“Distritão” e flexibilização da Ficha Limpa: entenda mudanças que podem mudar cenário eleitoral em Rondônia no ano que vem

 
Ex e atual prefeitos de Vilhena podem se enfrentar nas urnas em 2022
 
Após o fim das coligações partidárias, a Câmara dos Deputados está discutindo uma medida que, se for aprovada até o início do mês de outubro deste ano, estará em vigor no pleito eleitoral de 2022.
 
O chamado “Distritão” é um sistema que dividiria o Estado de Rondônia em vários distritos, definindo a quantidade de deputados estaduais e federais que cada um teria o direito de eleger, conforme suas populações. Somente os nomes mais votados chegariam ao poder.
 
O FOLHA DO SUL ON LINE calculou que, caso a matéria venha a ser aprovada em tempo hábil para valer no ano que vem, o Cone Sul, que poderia agregar Pimenta Bueno e outras pequenas cidades daquela região, emplacaria três nomes na Assembléia Legislativa e um na Câmara dos deputados.
 
COMO FUNCIONA
Se o Distritão aprovado for o “puro” (o “misto” destinaria metade das vagas da Assembléia e da Câmara pelo novo sistema e o restante pelo antigo), e houver mesmo apenas uma vaga para deputado federal no Cone Sul, os candidatos locais brigariam entre si e o mais votado iria para Brasília.
 
No caso dos estaduais, o cálculo é que os sete municípios que compõem a região elegeriam apenas três (hoje são quatro), garantindo vantagem para os que estão atualmente exercendo mandatos: Luizinho Goebel (PV), Ezequiel Neiva (PTB), Chiquinho da Emater (PSB) e Rosângela Donadon (PDT).
 
A medida tem a vantagem de acabar com os paraquedistas de outros municípios que “pescam” votos na região, mas dificultaria o surgimento de novas lideranças. Dificilmente um iniciante superaria os veteranos nas urnas.
 
ROSANI E JAPONÊS
Embora nenhum deles tenha confirmado a intenção de concorrer a deputado federal no ano que vem, os dois personagens que polarizaram as três últimas disputas municipais em Vilhena podem se enfrentar nas urnas em 2022: Rosani Donadon (PSC), a ex-prefeita, e Eduardo Japonês (PV), o atual, são favoritos para brigar pela única cadeira destinada ao Cone Sul na Câmara.
 
SENADO
Com apenas uma vaga em disputa, a briga pelo Senado permanece inalterada, mesmo que o Distritão seja aprovado.

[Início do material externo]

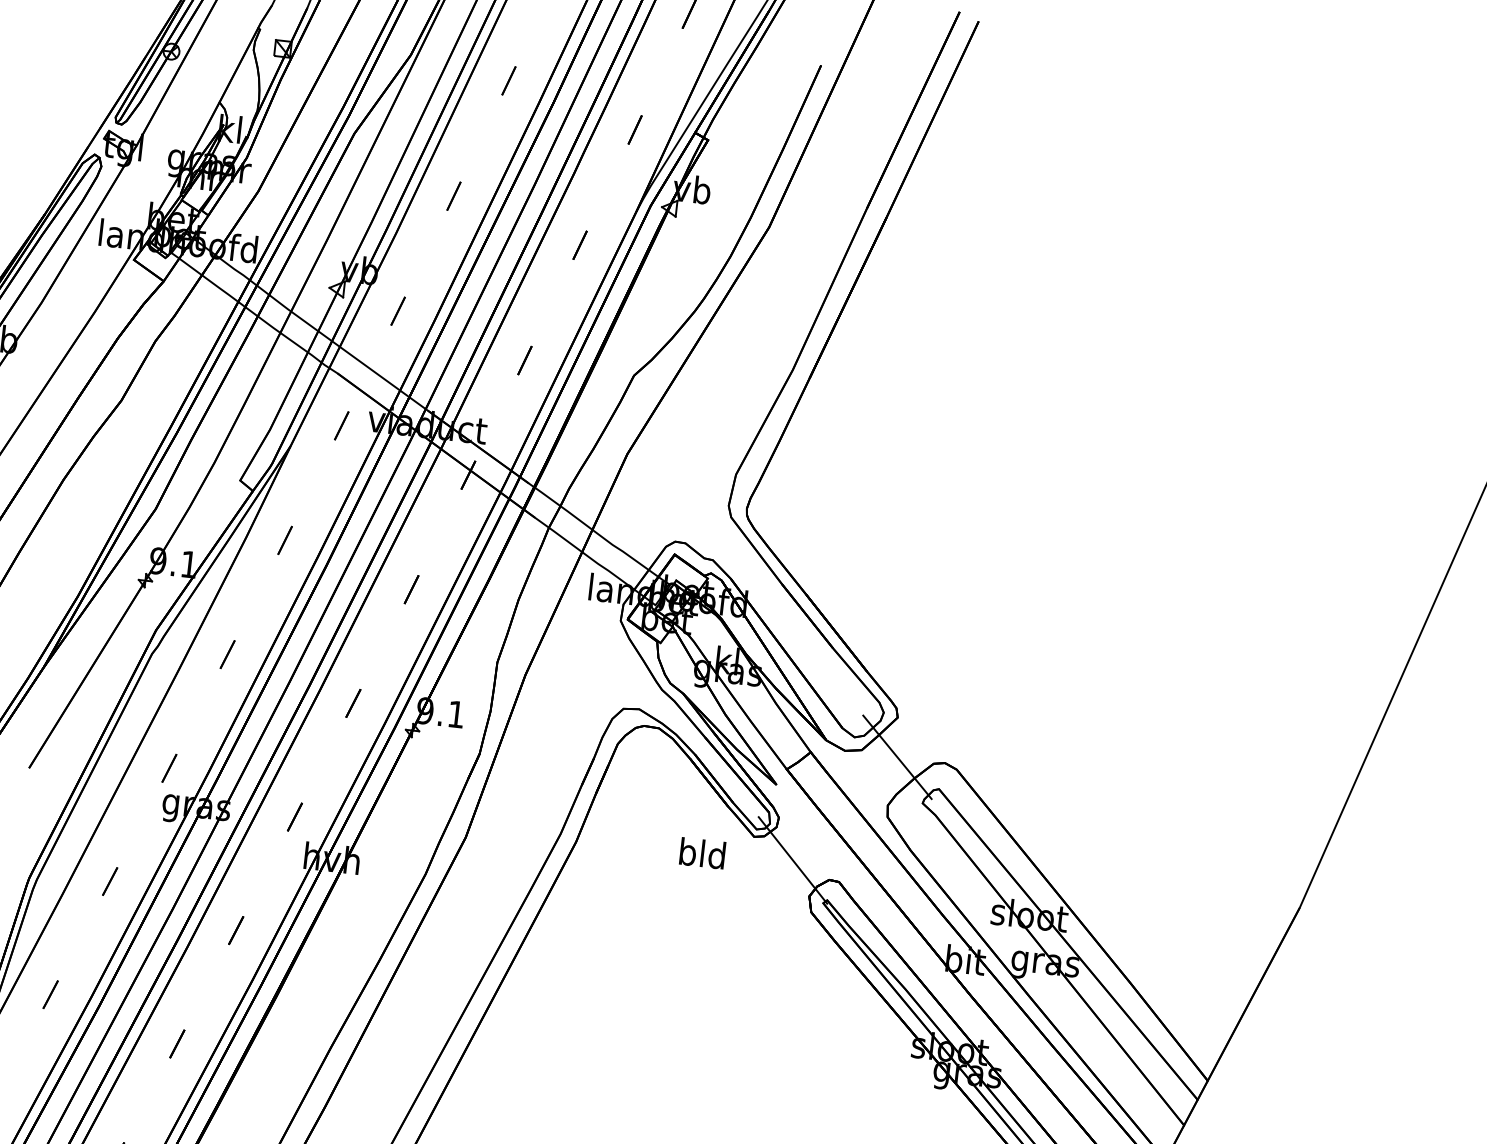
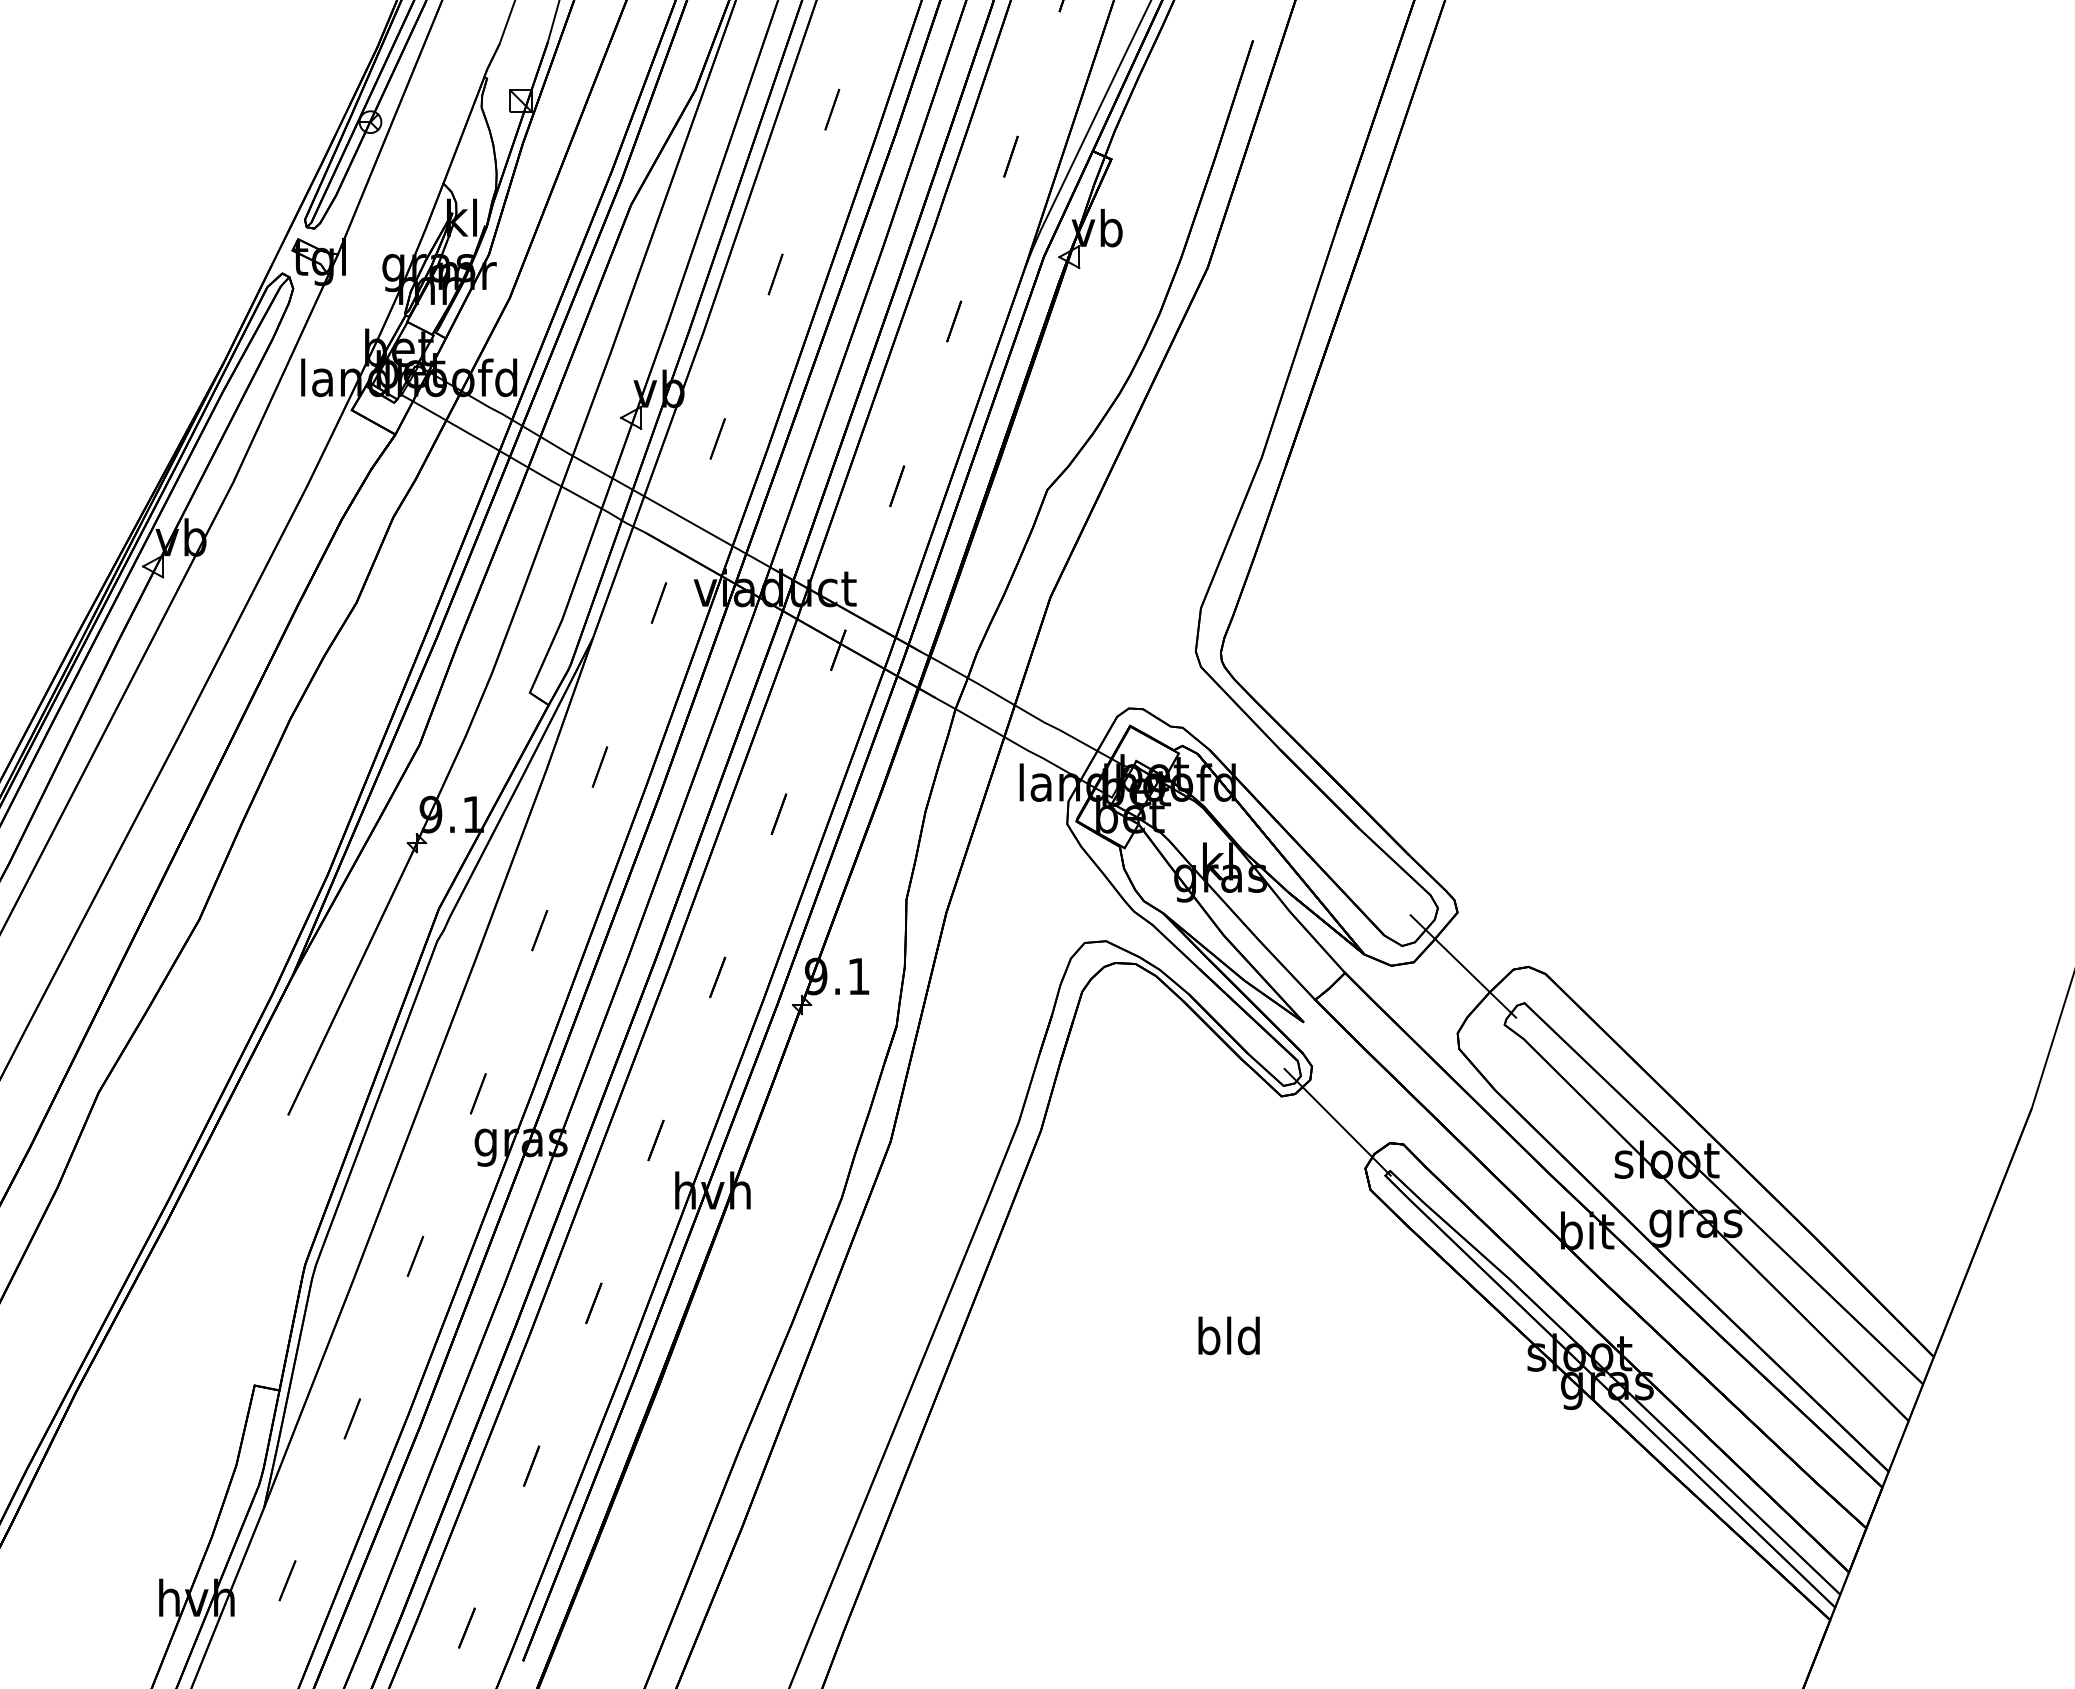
text: (702, 853) -> (1228, 1335), moved

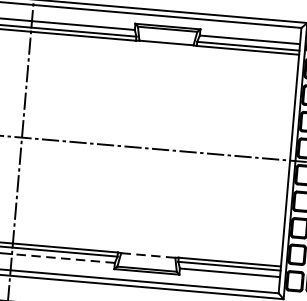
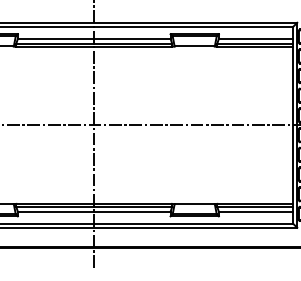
line: (147, 255) -> (194, 204), dashed -> solid
line: (62, 258) -> (131, 211), dashed -> solid

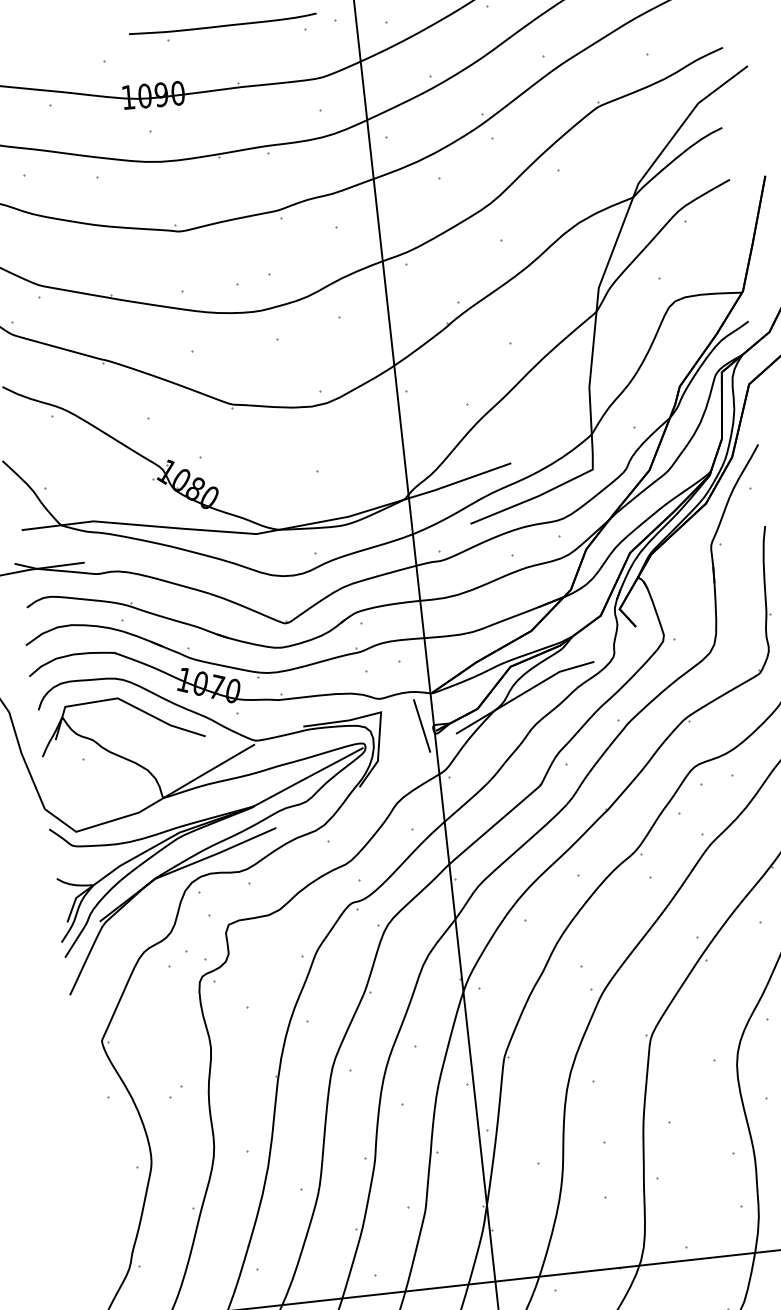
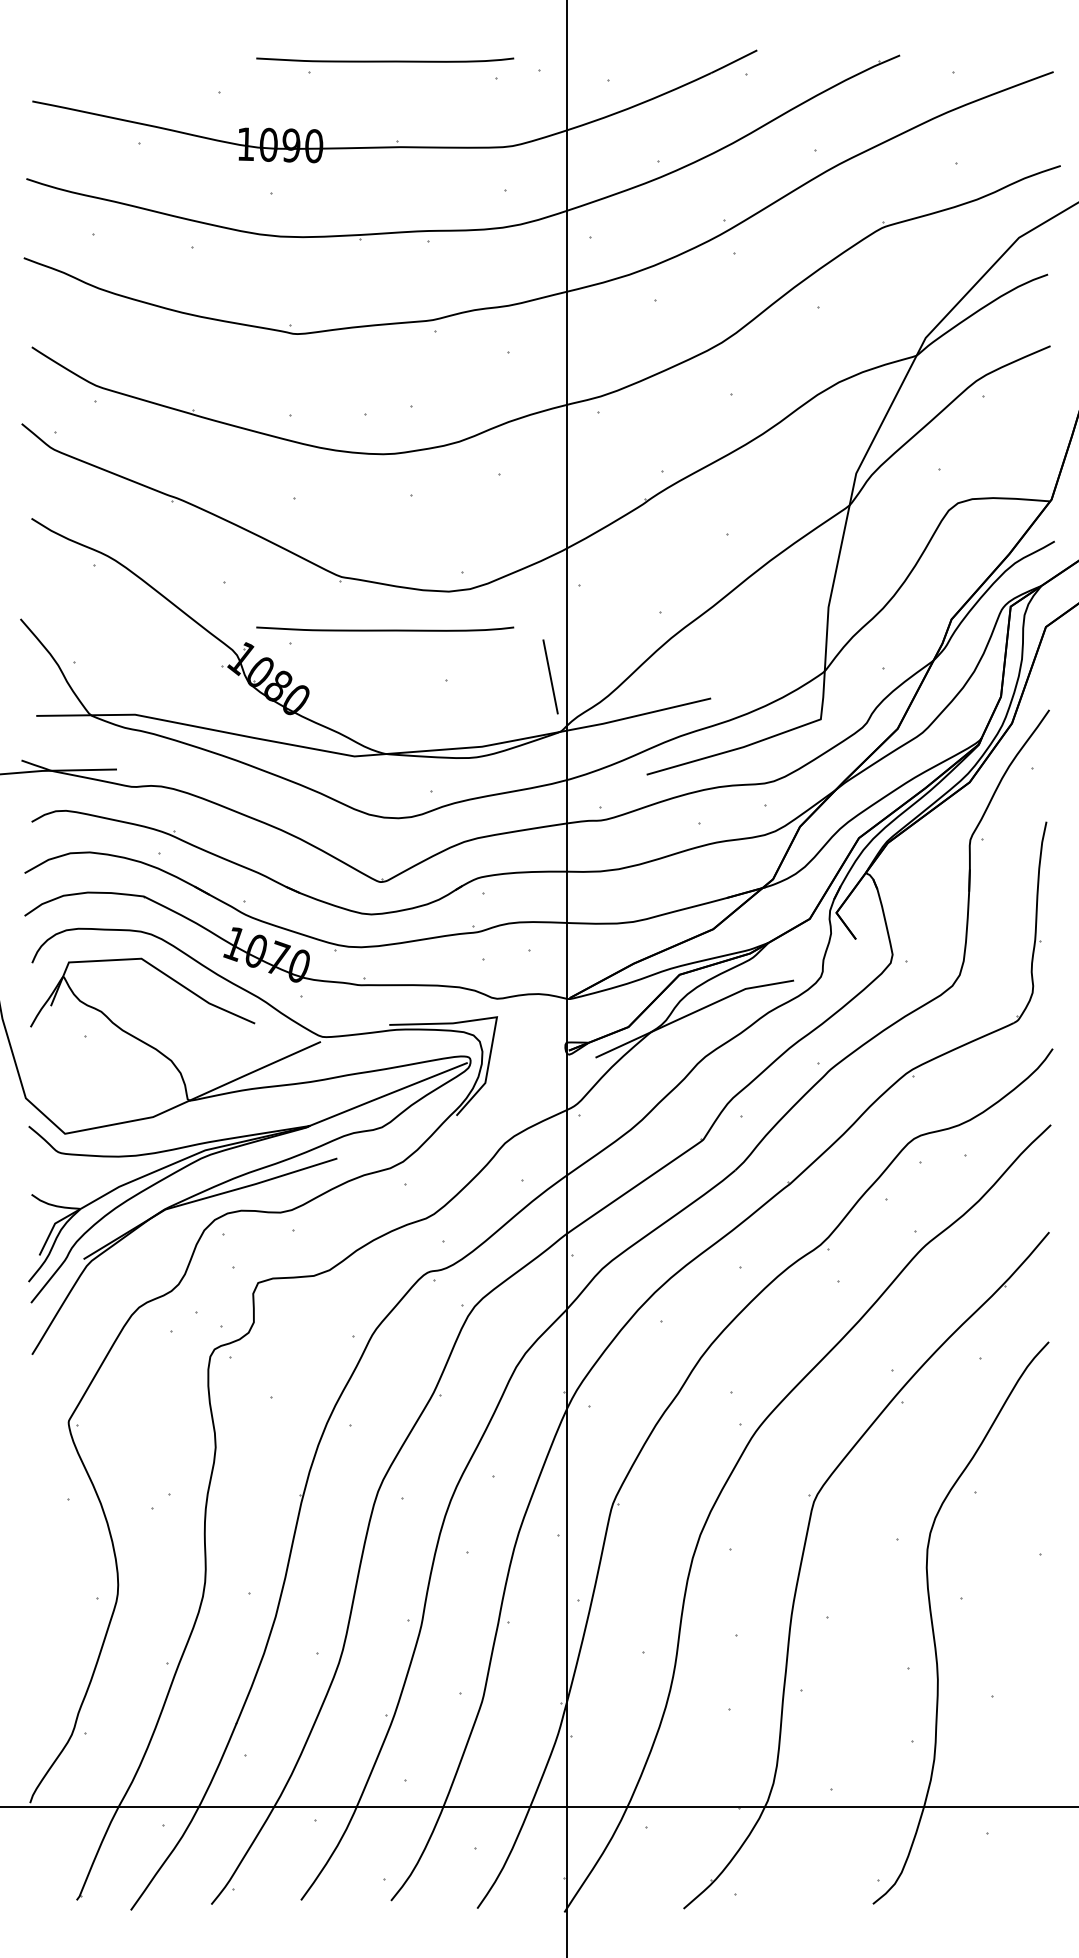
curve: (268, 439) -> (385, 629), added
line: (421, 725) -> (550, 676), moved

Mas será uma briga de foice, dada a potência eleitoral dos nomes cogitados: Jaqueline Cassol, Expedito Júnior, Léo Moraes, Jaime Bagattoli e Hildon Chaves. Jesualdo Pires, ex-prefeito da segunda cidade de Rondônia, também está no páreo.
 
FICHA LAVADA
Enquanto acompanham a tramitação da alteração da regra eleitoral no Congresso, os candidatos também ficam de olho no STF: em breve, a Corte deve votar para manter ou derrubar uma liminar do ministro Nunes Marques, que abrandou a Lei da Ficha Limpa.
 
O entendimento anterior previa que o prazo de inelegibilidade se iniciaria após o cumprimento da pena. Com a decisão de Nunes Marques, o prazo de oito anos passaria a correr a partir da decisão de um tribunal de segunda instância. Dessa maneira, diminui-se o tempo em que o político fica inelegível.
 
Se o voto do magistrado for acompanhado por outros cinco ministros do Supremo, o ex-deputado federal Natan Donadon e o ex-governador Ivo Cassol estarão liberados para a disputa de 2022.